Me siento apretada, incómoda, con la escritura bien calibrada, tranquila y condescendiente que, para entendernos, me llevó a pensar que sabía escribir. Para ceñirme a la imagen del arcabuz que Gaspara Stampa utiliza modernizando la antigua flecha de Cupido, con esa escritura a mí me saltan chispas, quemo la pólvora. Pero después me doy cuenta de que mis proyectiles no llegan lejos. Entonces busco otra, impetuosa, pero no hay nada que hacer, rara vez se dispara. Aparece, no sé, en las primeras líneas y no consigo retenerla, desaparece. O bien irrumpe al cabo de páginas y más páginas y avanza, insolente, sin cansarse, sin detenerse, sin reparar siquiera en la puntuación, solo con la fuerza de su propio ímpetu. Después, de golpe, me abandona. He pasado gran parte de mi vida escribiendo páginas lentas con la única esperanza de que fuesen preliminares y de que el instante de ese disparo imparable no tardara en llegar, cuando el yo que escribe desde su fracción del cerebro se apodera con un movimiento imprevisto de todos los posibles yoes, de la cabeza entera, del cuerpo entero, y así potenciado echa a correr recogiendo en su red el mundo que le sirve.

Son momentos maravillosos. Algo pide manifestarse, decía Svevo, ser aferrado por la mano que escribe. Algo de mí, mujer abyecta y vil, decía Gaspara Stampa, quiere salirse del juego habitual y encontrar estilo. Pero, por mi experiencia, ese algo escapa fácilmente, no se deja asir y se pierde. Sin duda, se puede evocar de nuevo, se puede incluso encapsular en una bonita frase, pero el instante en que el objeto apareció y el siguiente en el que te pusiste a escribir deben encontrar la mágica coordinación que dará paso a la alegría de escribir o tendremos que conformarnos con darle vueltas a las palabras a la espera de una nueva y fulgurante ocasión que nos sorprenda más preparadas, menos distraídas. Una cosa es programar un relato y darle una ejecución digna, y otra bien distinta es esa escritura, por completo aleatoria, no menos expresiva, del mundo que intenta ordenar. Esa escritura ahora irrumpe, ahora desaparece, ahora parece emanar de uno solo, ahora es una multitud, ahora es pequeña, susurrada, ahora se agiganta y grita. En fin, vigila, duda, rueda, brilla, medita, como la proverbial tirada de dados de Mallarmé.
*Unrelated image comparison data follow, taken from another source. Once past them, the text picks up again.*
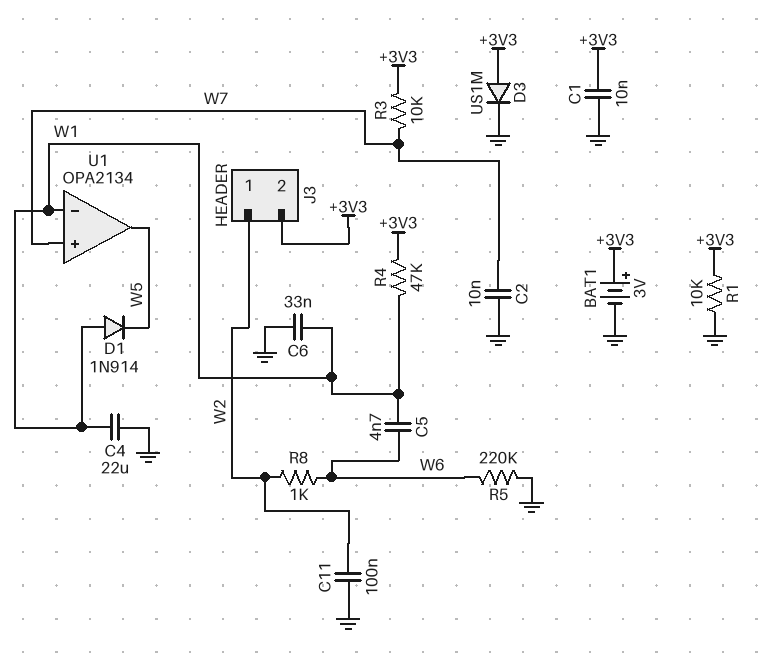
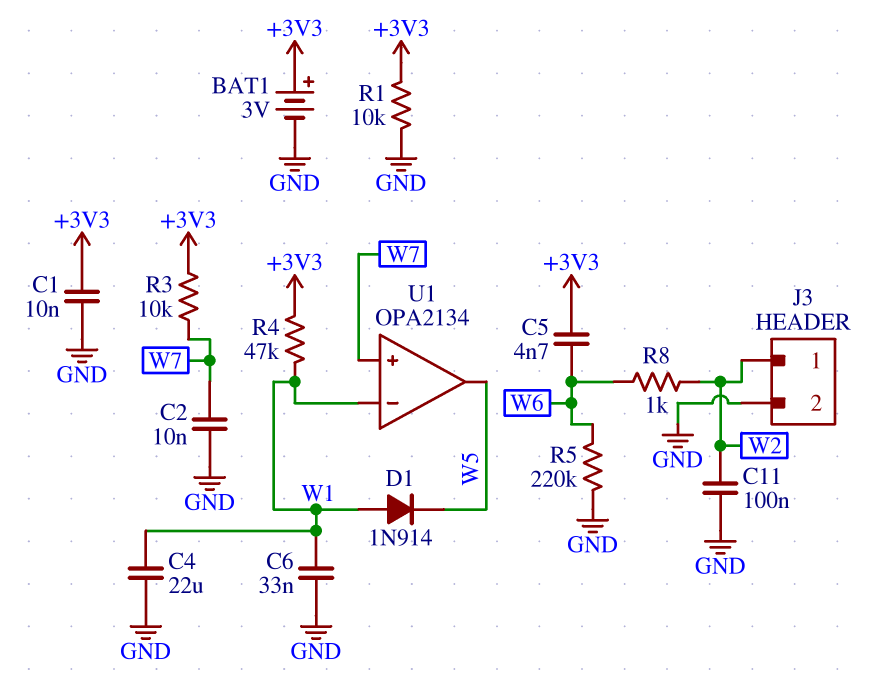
C5: 4.7nF (W1, W6) -> 4.7nF (+3V3, W6)
D3: diode US1M (A +3V3, K GND) -> none
J3 pin 2: +3V3 -> GND

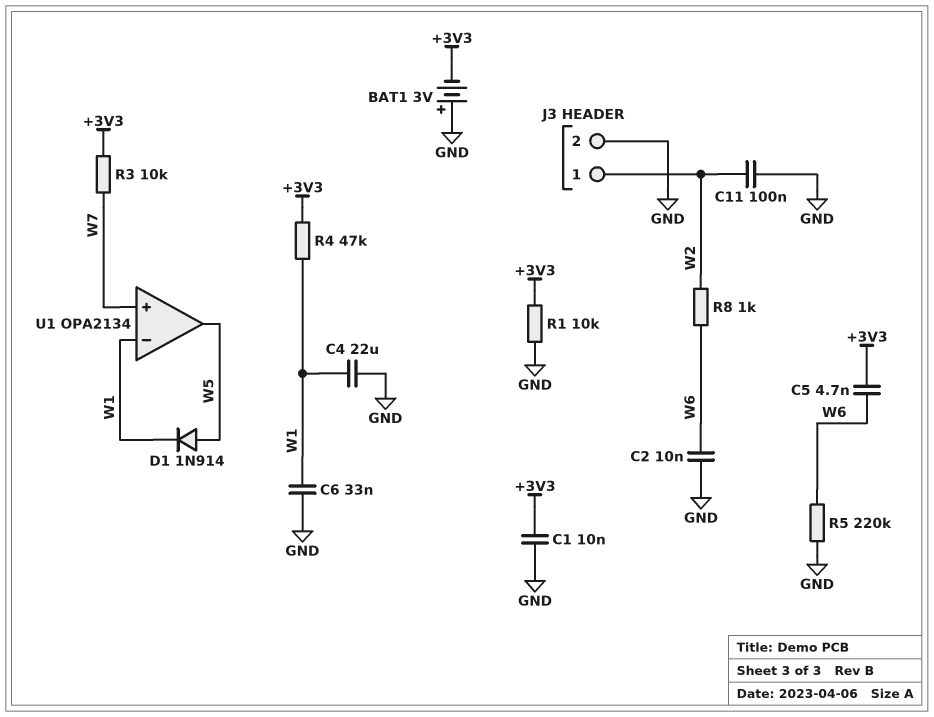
BAT1: 3V (plus +3V3, minus GND) -> 3V (plus GND, minus +3V3)
C2: 10nF (GND, W7) -> 10nF (GND, W6)
D1: diode 1N914 (A W1, K W5) -> diode 1N914 (A W5, K W1)

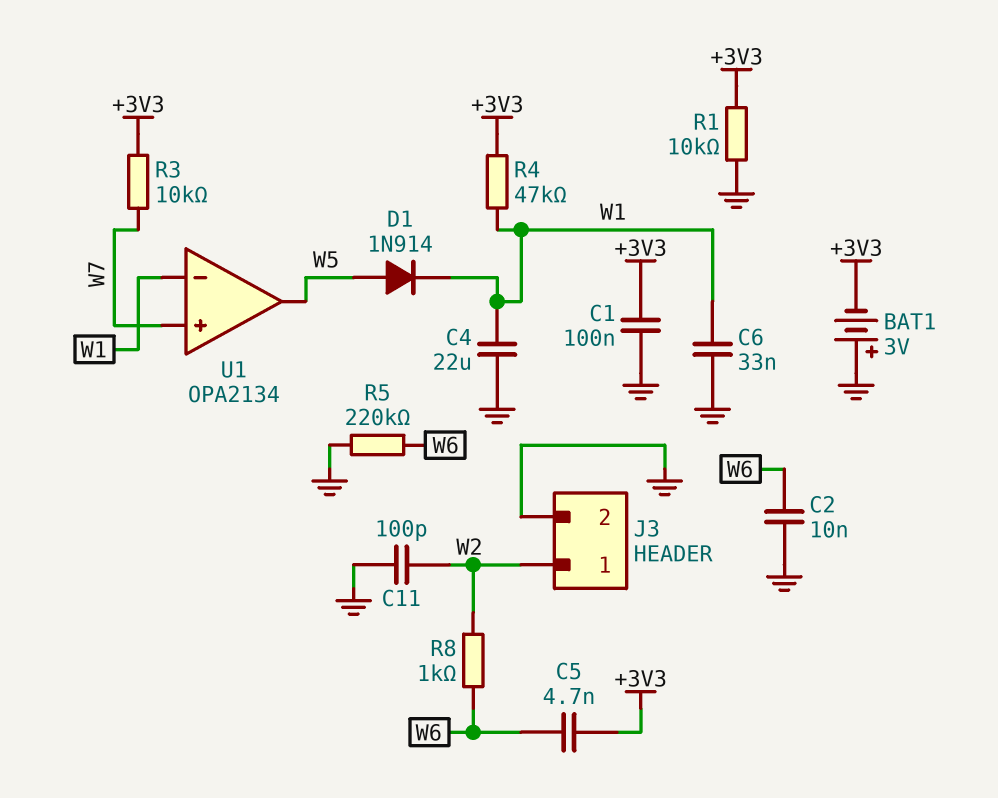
C1: 10nF (+3V3, GND) -> 100nF (+3V3, GND)
C11: 100nF (GND, W2) -> 100pF (GND, W2)

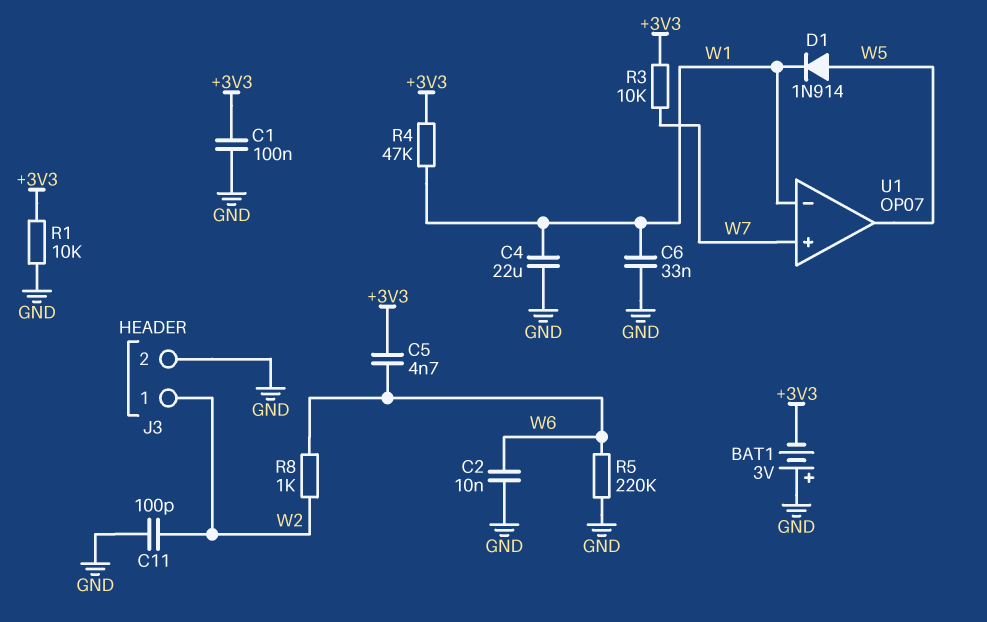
U1: OPA2134 -> OP07

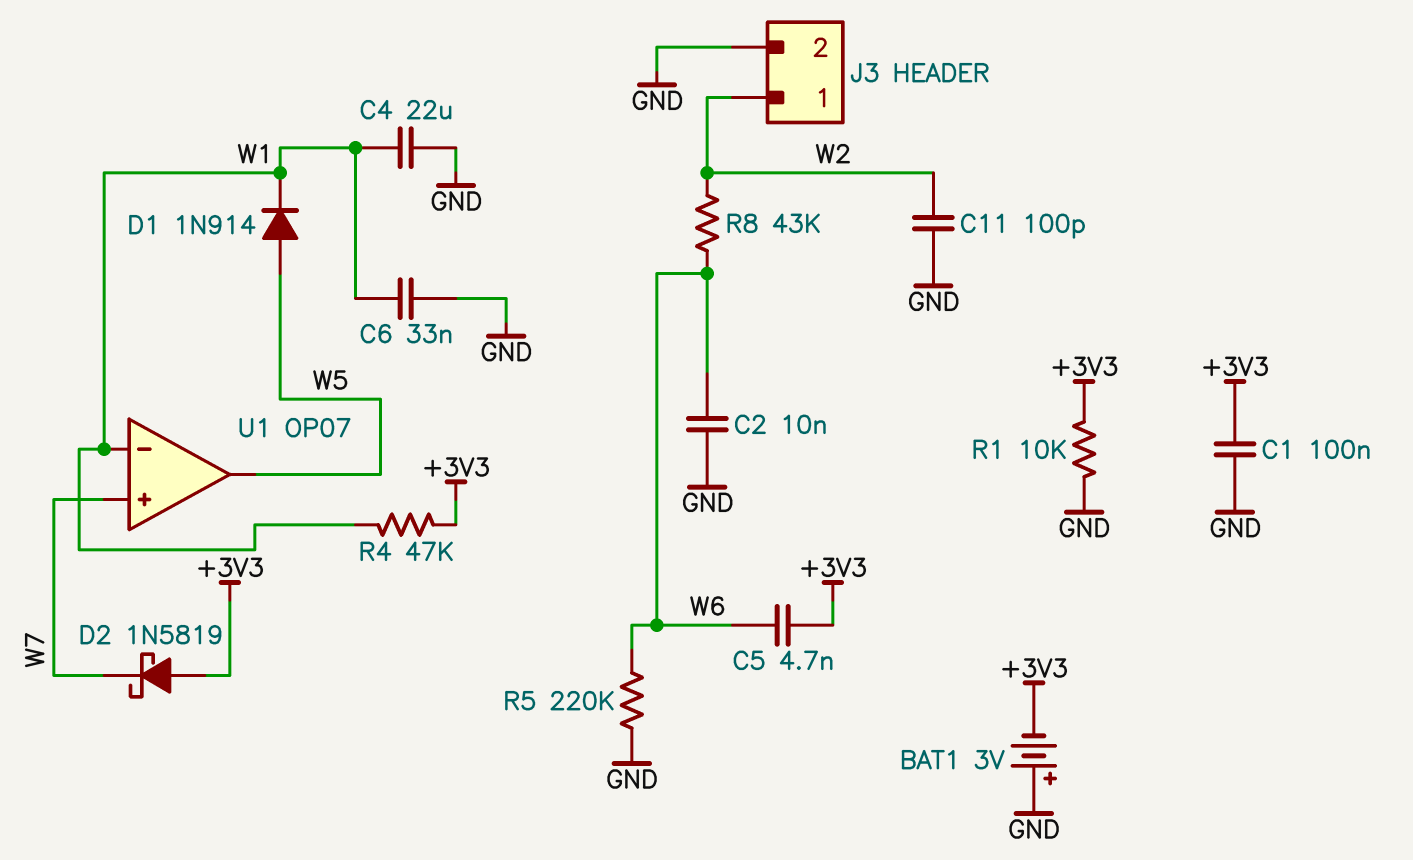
D2: none -> schottky 1N5819 (A +3V3, K W7)
R3: 10k (+3V3, W7) -> none
R8: 1k (W2, W6) -> 43k (W2, W6)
Cuando era jovencita, no recuerdo haber pensado nunca que estaba habitada por una voz extraña. No, nunca experimenté ese malestar. Las cosas se complicaban, sin embargo, cuando escribía. Leía muchísimo, y todo lo que me gustaba casi nunca había sido escrito por mujeres. Mi sensación era que de las páginas surgía una voz de hombre, una voz que me ocupaba y que yo trataba de imitar por todos los medios. A los trece años, por atenerme a un recuerdo nítido, cuando tenía la sensación de haber escrito bien, me parecía como si alguien estuviera indicándome lo que debía poner por escrito y cómo hacerlo. A veces era de sexo masculino, pero invisible. No sabía siquiera si tenía mi edad o era mayor, tal vez viejo. Más en general, he de confesar que me imaginaba convertida en varón sin dejar de ser mujer. Esta impresión, menos mal, desapareció casi por completo al final de la adolescencia. Digo «casi» porque, si bien la voz masculina ya no está, me quedó un impedimento residual, la impresión de que mi cerebro de mujer actuaba de freno, de límite; era como si fuese una lentitud congénita. Escribir no solo era difícil en sí, sino que a ello se añadía el hecho de ser yo mujer y que por eso jamás conseguiría escribir libros como los de los grandes escritores. La calidad de la escritura de aquellos textos, su fuerza despertaba en mí ambiciones, me dictaba intenciones que consideraba muy por encima de mis posibilidades.